Let’s take a look at the stocks and flows in our model:

  1. Widgets: the amount of widgets in the factory. Widgets can be produced or sold.
  2. Employees: the number of current employees producing widgets. Employees can be hired or fired, to attempt to match the demand for widgets.
  3. Expected Demand: the demand that the factory expects at each step of the simulation. This value attempts to increase or decrease to converge to the true demand by expecting more or expecting less.

You’ll notice that the stocks in our model represent both concrete quantities (widgets and employees) and abstract quantities (expected demand).

Defining Rates

We’ll follow the format given in the System Dynamics Library to specify the stocks, flows, and constants in our model. We’ll specify these in the sd_definition object, with one entry for each flow. Each one will also have a current "rate" value (defaulting to 0), a "to" and/or "from" field, and a "rate_expression". Let’s take a closer look at the equations we’ll use to define the flow rates:

  • Produce = employees * productivity
  • Sell = demand
  • Hire = widgets < lower_limit * expected_demand ? hiring_rate : 0
  • Fire = widgets > upper_limit* expected_demand ? firing_rate : 0
  • Expect More = demand > expected_demand ? 0.1 * (demand – expected_demand) : 0
  • Expect Less = demand < expected_demand ? 0.1 * (expected_demand – demand) : 0

All the constants in use in these equations are located on the top level of the agent definition. Take a look at the simulation code, and the System Dynamics Library README for more information and examples.

Visualizing the System

Creating plots for System Dynamics models is just as straightforward as any other model in HASH. We’ll define a metric for each of our stocks, and a time-series plot for each of those. The first two graphs oscillates, as the factory over and undershoots its ideal amount of employees.

The third graph shows how expected demand approaches the actual demand for widgets. The factory is always able to meet the demand, so the curve for demand and widgets_sold is identical.

Finishing the Model

To make our simulation more interesting, the last thing we’ll do is add a behavior to change the demand on a monthly basis. We’ll use a behavior called “change_demand.js” to do that, and add it into the behavior array.


Now we’ll be able to test our model, and see how well it responds to changes in demand.
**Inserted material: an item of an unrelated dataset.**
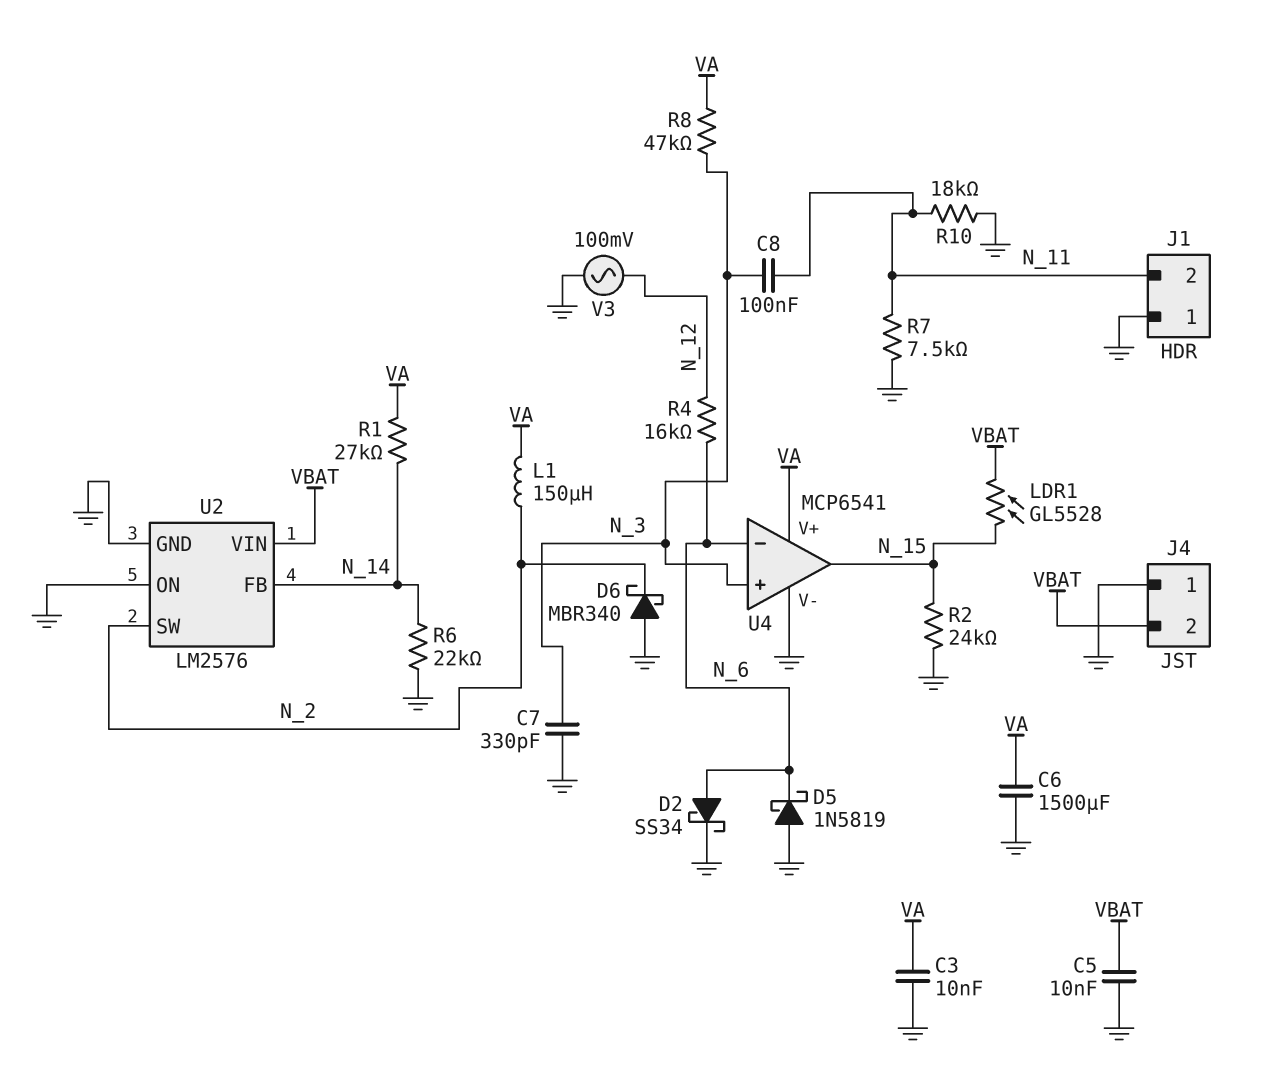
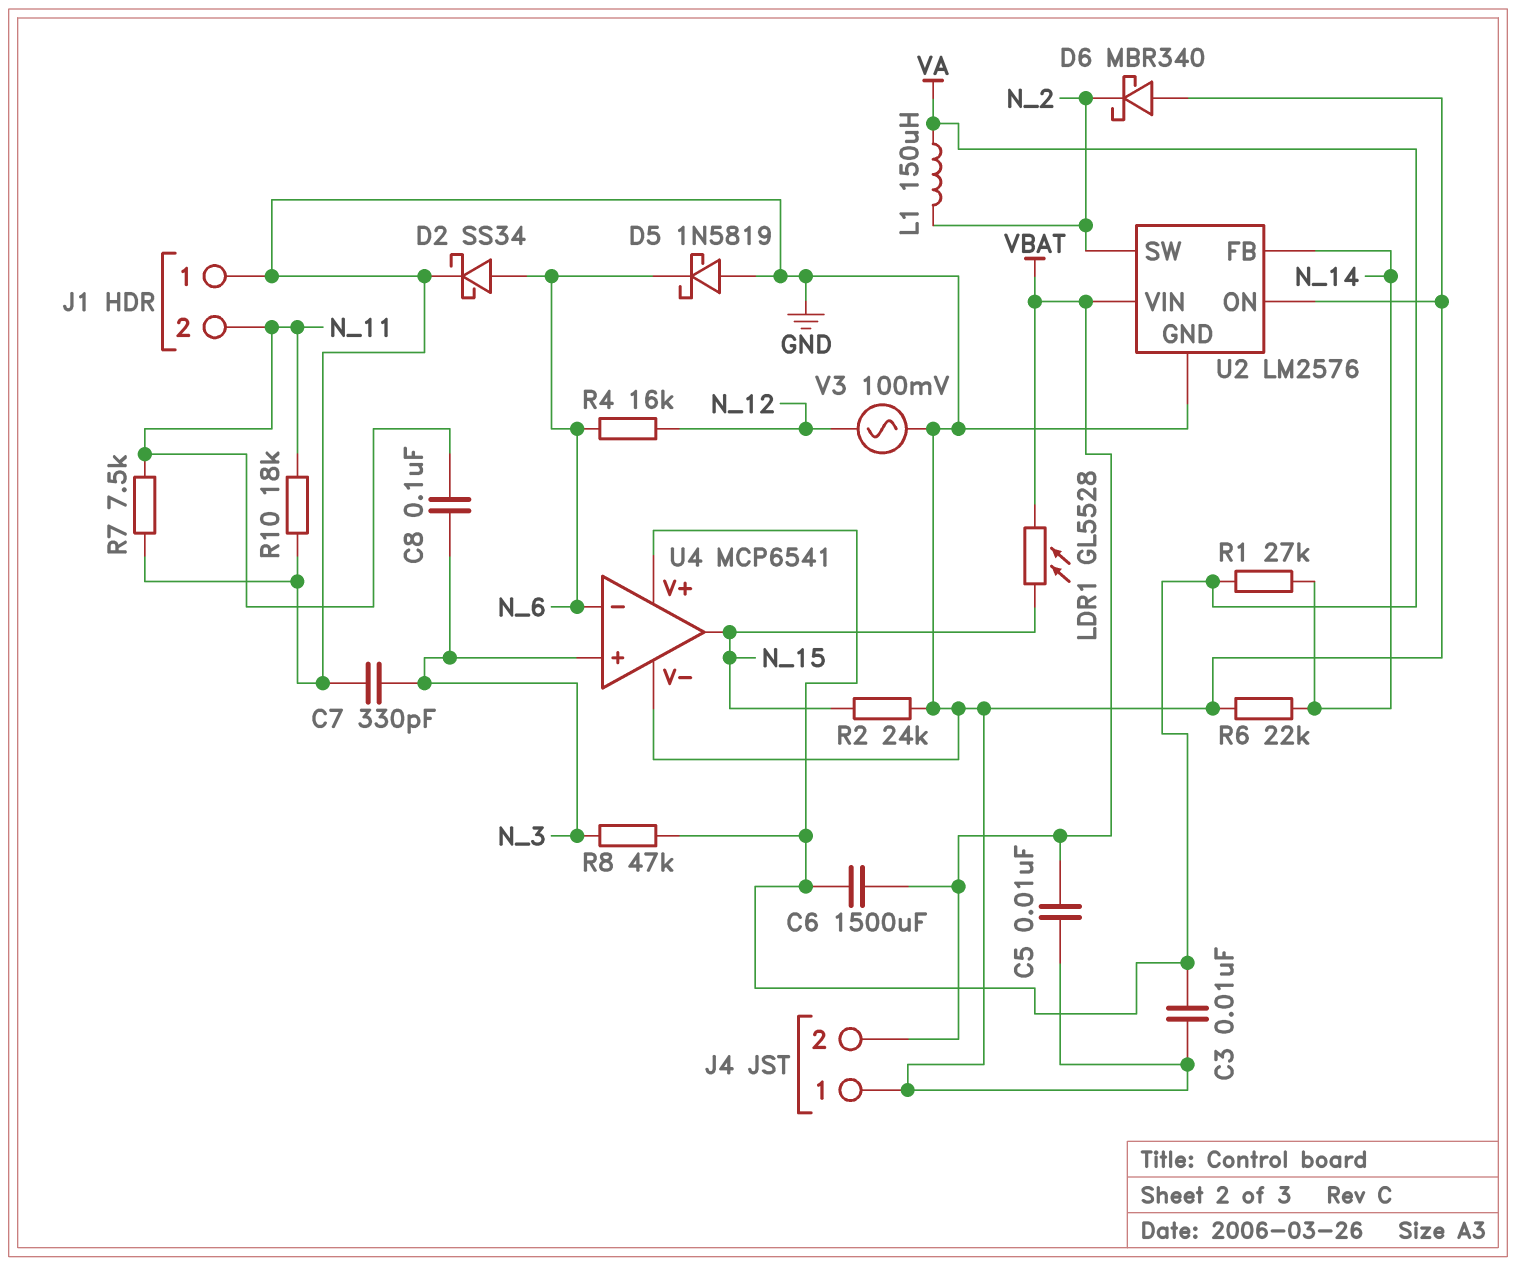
C6: 1500uF (GND, VA) -> 1500uF (VA, VBAT)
You’ll notice that we still have strong oscillations as the factory over and under-stocks itself, then subsequently hires or fires employees. Occasionally it’ll oscillate too low, and it won’t be able to meet demand for a number of time steps. These oscillations are a common symptom of delays (or lack thereof) in real-world systems. In our case, the “delay” is that the factory cannot instantaneously hire or fire the exact amount of employees it needs.

Experimenting with Our Model

Since the delays in our model are controlled by the hiring_rate and firing_rate, it makes sense to experiment with varying those two global parameters. There are two experiments in the model that will perform sweeps of both of those values. Observe the differences in the amplitude of the oscillations, and how often the factory ever fails to deliver. You’ll notice that both extremes of parameter values don’t perform as well as the moderate values, either by oscillating too much, or by hitting 0 widgets.

In a future post, we’ll show you how we can use HASH’s optimization wizard to not just explore our model, but come to concrete conclusions about the ideal configuration of the system, producing quantitative answers.